Fix issue #109

Nandaka · Mar 19, 2016 · c5a88be · c5a88be
1 parent 7a0350f
commit c5a88be
Show file tree

Hide file tree

Showing 4 changed files with 37 additions and 13 deletions.
diff --git a/PixivConstant.py b/PixivConstant.py
@@ -2,7 +2,7 @@
 # pylint: disable=I0011, C, C0302
 
 
-PIXIVUTIL_VERSION = '20160308-beta1'
+PIXIVUTIL_VERSION = '20160319'
 PIXIVUTIL_LINK = 'https://nandaka.wordpress.com/tag/pixiv-downloader/'
 PIXIV_URL = 'http://www.pixiv.net'
 PIXIV_URL_SSL = 'https://www.secure.pixiv.net/login.php'

diff --git a/PixivModel.py b/PixivModel.py
@@ -271,7 +271,8 @@ def IsNeedPermission(self, page):
     def IsDeleted(self, page):
         errorMessages = ['該当イラストは削除されたか、存在しないイラストIDです。

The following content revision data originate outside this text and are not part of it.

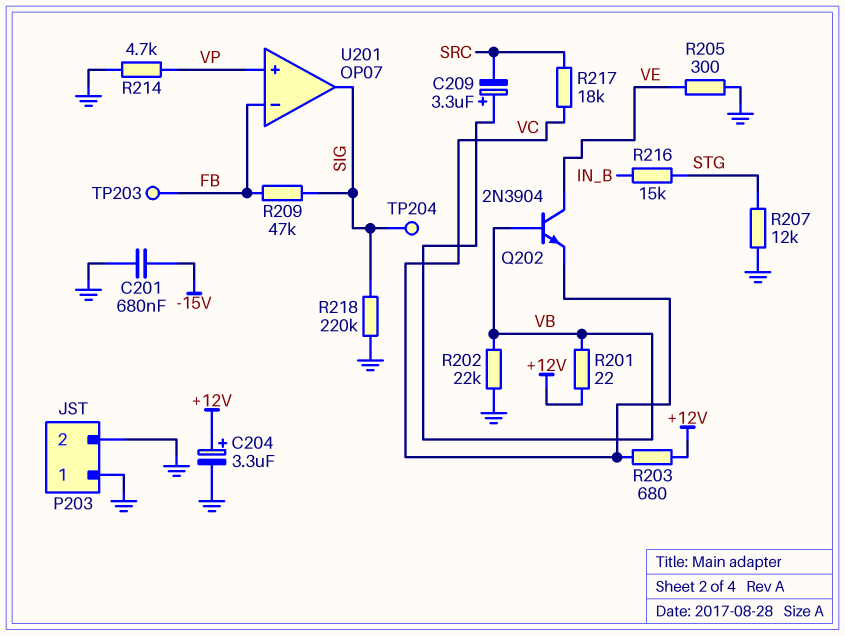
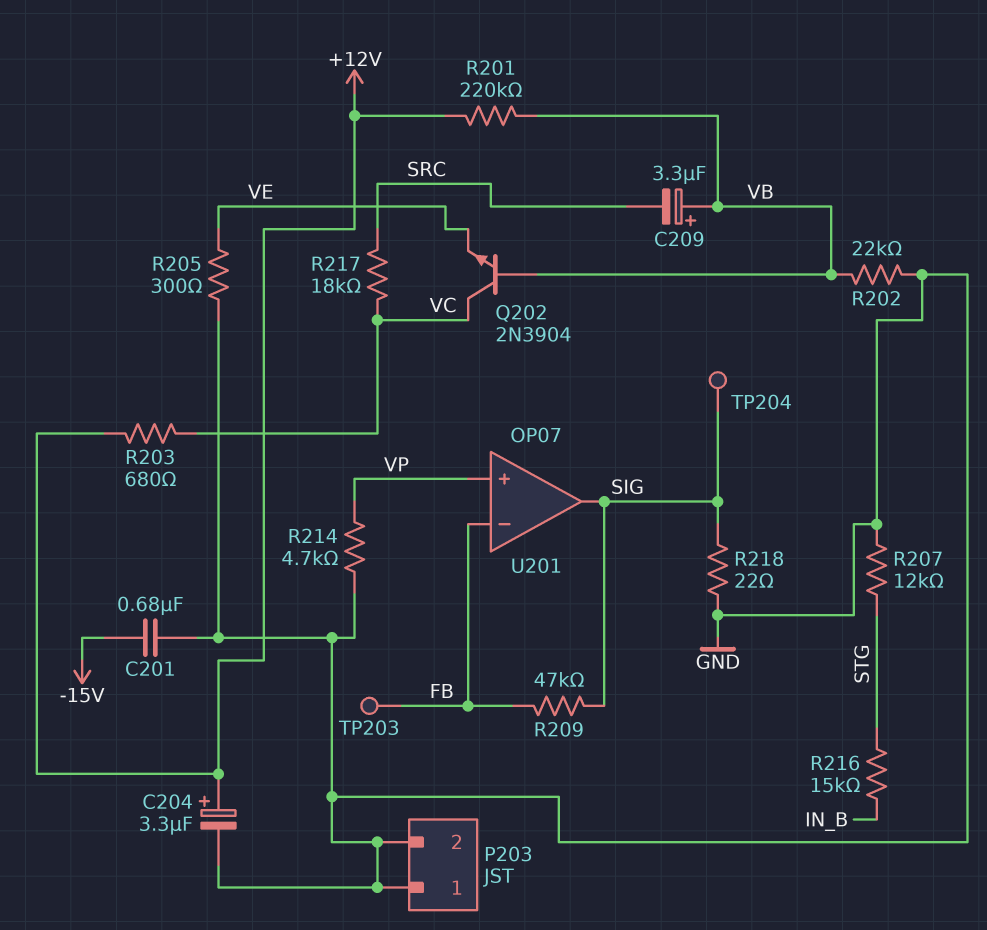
Q202: NPN 2N3904 (B VB, C VE, E VC) -> NPN 2N3904 (B VB, C VC, E VE)
R201: 22 (+12V, VB) -> 220k (+12V, VB)
R218: 220k (GND, SIG) -> 22 (GND, SIG)

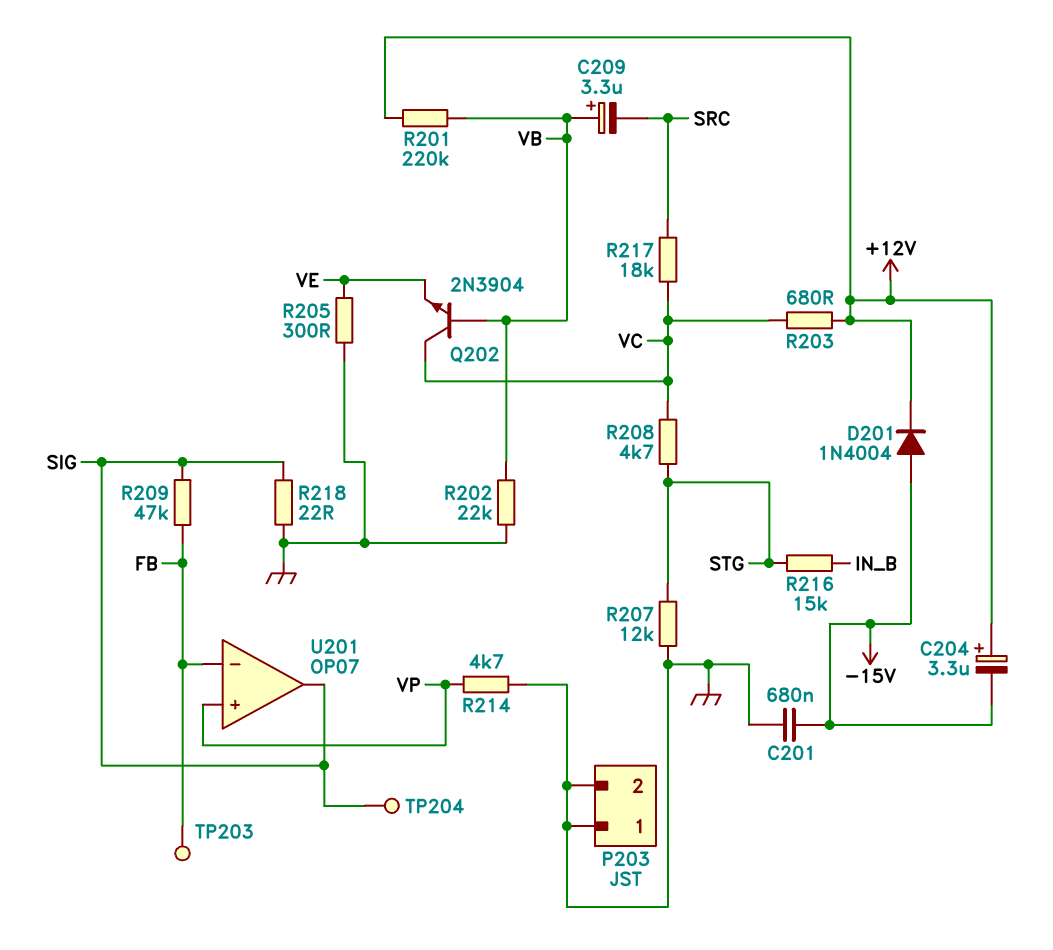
C204: 3.3uF (plus +12V, minus GND) -> 3.3uF (plus +12V, minus -15V)
D201: none -> diode 1N4004 (A -15V, K +12V)
R208: none -> 4.7k (STG, VC)

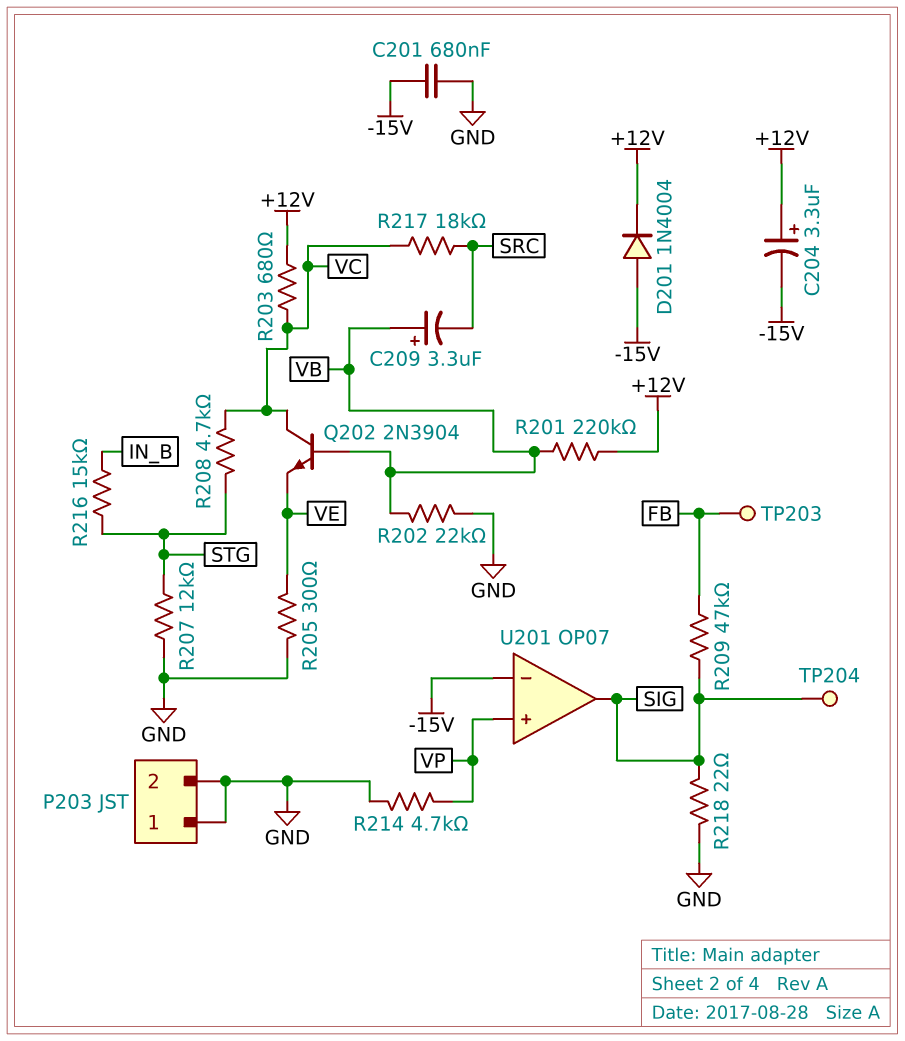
U201 pin in-: FB -> -15V

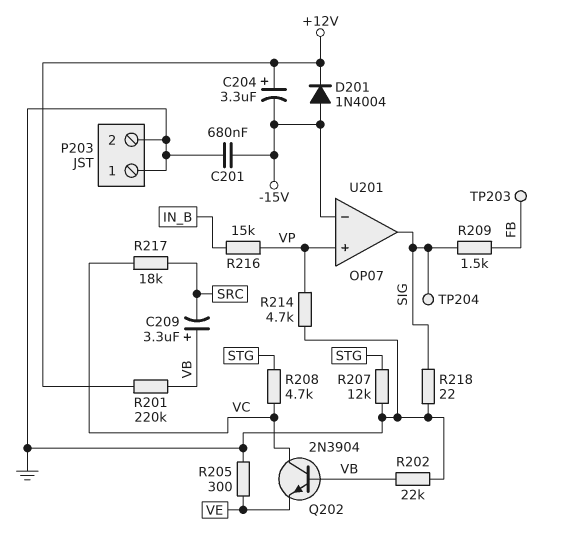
R203: 680 (+12V, VC) -> none
R209: 47k (FB, SIG) -> 1.5k (FB, SIG)
R216: 15k (IN_B, STG) -> 15k (IN_B, VP)

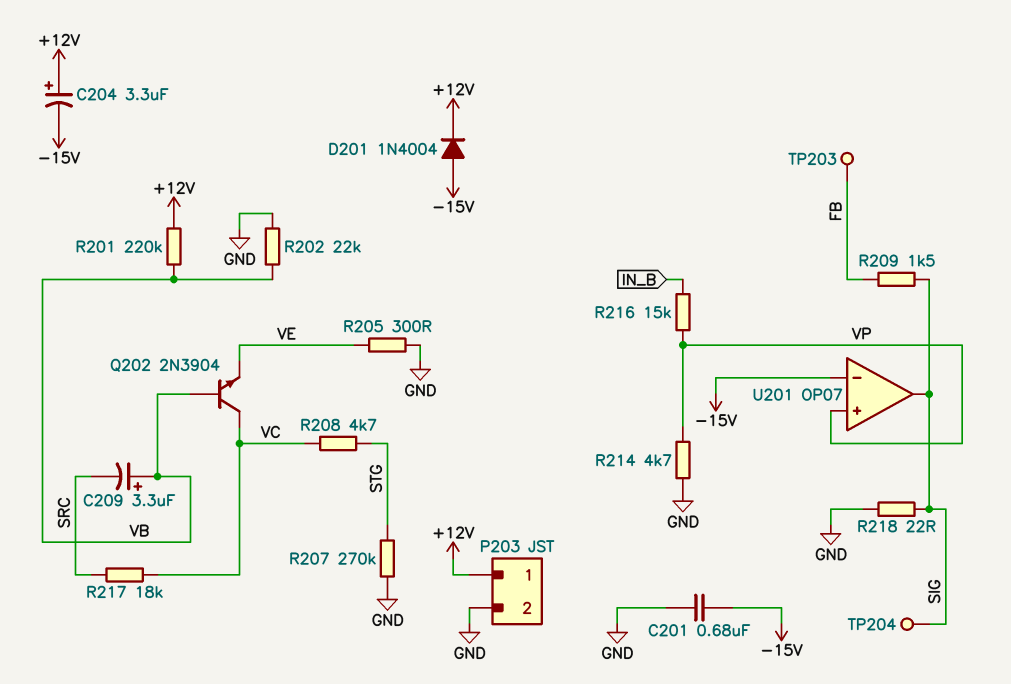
P203 pin 1: GND -> +12V
R207: 12k (GND, STG) -> 270k (GND, STG)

|該当作品は削除されたか、存在しない作品IDです。',
                          'The following work is either deleted, or the ID does not exist.',
-                         'This work was deleted.']
+                         'This work was deleted.',
+                         'Work has been deleted or the ID does not exist.']
         return PixivHelper.HaveStrings(page, errorMessages)
 
     def IsGuroDisabled(self, page):
@@ -317,16 +318,38 @@ def ParseInfo(self, page):
         # remove premium-introduction-modal so we can get caption from work-info
         # somehow selecting section doesn't works
         premium_introduction_modal = page.findAll('div', attrs={'id': 'premium-introduction-modal'})
+        premium_introduction_modal.extend(page.findAll('div', attrs={'id': 'popular-search-trial-end-introduction-modal'}))
         for modal in premium_introduction_modal:
-            modal.extract()
-
-        meta_data = page.findAll('meta')
-        for meta in meta_data:
-            if meta.has_key("property"):
-                if "og:title" == meta["property"]:
-                    self.imageTitle = meta["content"].split("|")[0].strip()
-                if "og:description" in meta["property"]:
-                    self.imageCaption = meta["content"]
+            if modal is not None:
+                modal.extract()
+
+        #meta_data = page.findAll('meta')
+        #for meta in meta_data:
+        #    if meta.has_key("property"):
+        #        if "og:title" == meta["property"]:
+        #            self.imageTitle = meta["content"].split("|")[0].strip()
+        #        if "og:description" in meta["property"]:
+        #            self.imageCaption = meta["content"]
+
+        # new layout on 20160319
+        tempTitles = page.findAll('h1', attrs={'class':'title'})
+        for tempTitle in tempTitles:
+            if tempTitle is None or tempTitle.string is None:
+                continue
+            elif len(tempTitle.string) == 0:
+                continue
+            else:
+                self.imageTitle = tempTitle.string
+                break
+        tempCaptions = page.findAll('p', attrs={'class':'caption'})
+        for tempCaption in tempCaptions:
+            if tempCaption is None or tempCaption.string is None:
+                continue
+            elif len(tempCaption.string) == 0:
+                continue
+            else:
+                self.imageCaption = tempCaption.string
+                break
 
         self.jd_rtv = int(page.find(attrs={'class': 'view-count'}).string)
         self.jd_rtc = int(page.find(attrs={'class': 'rated-count'}).string)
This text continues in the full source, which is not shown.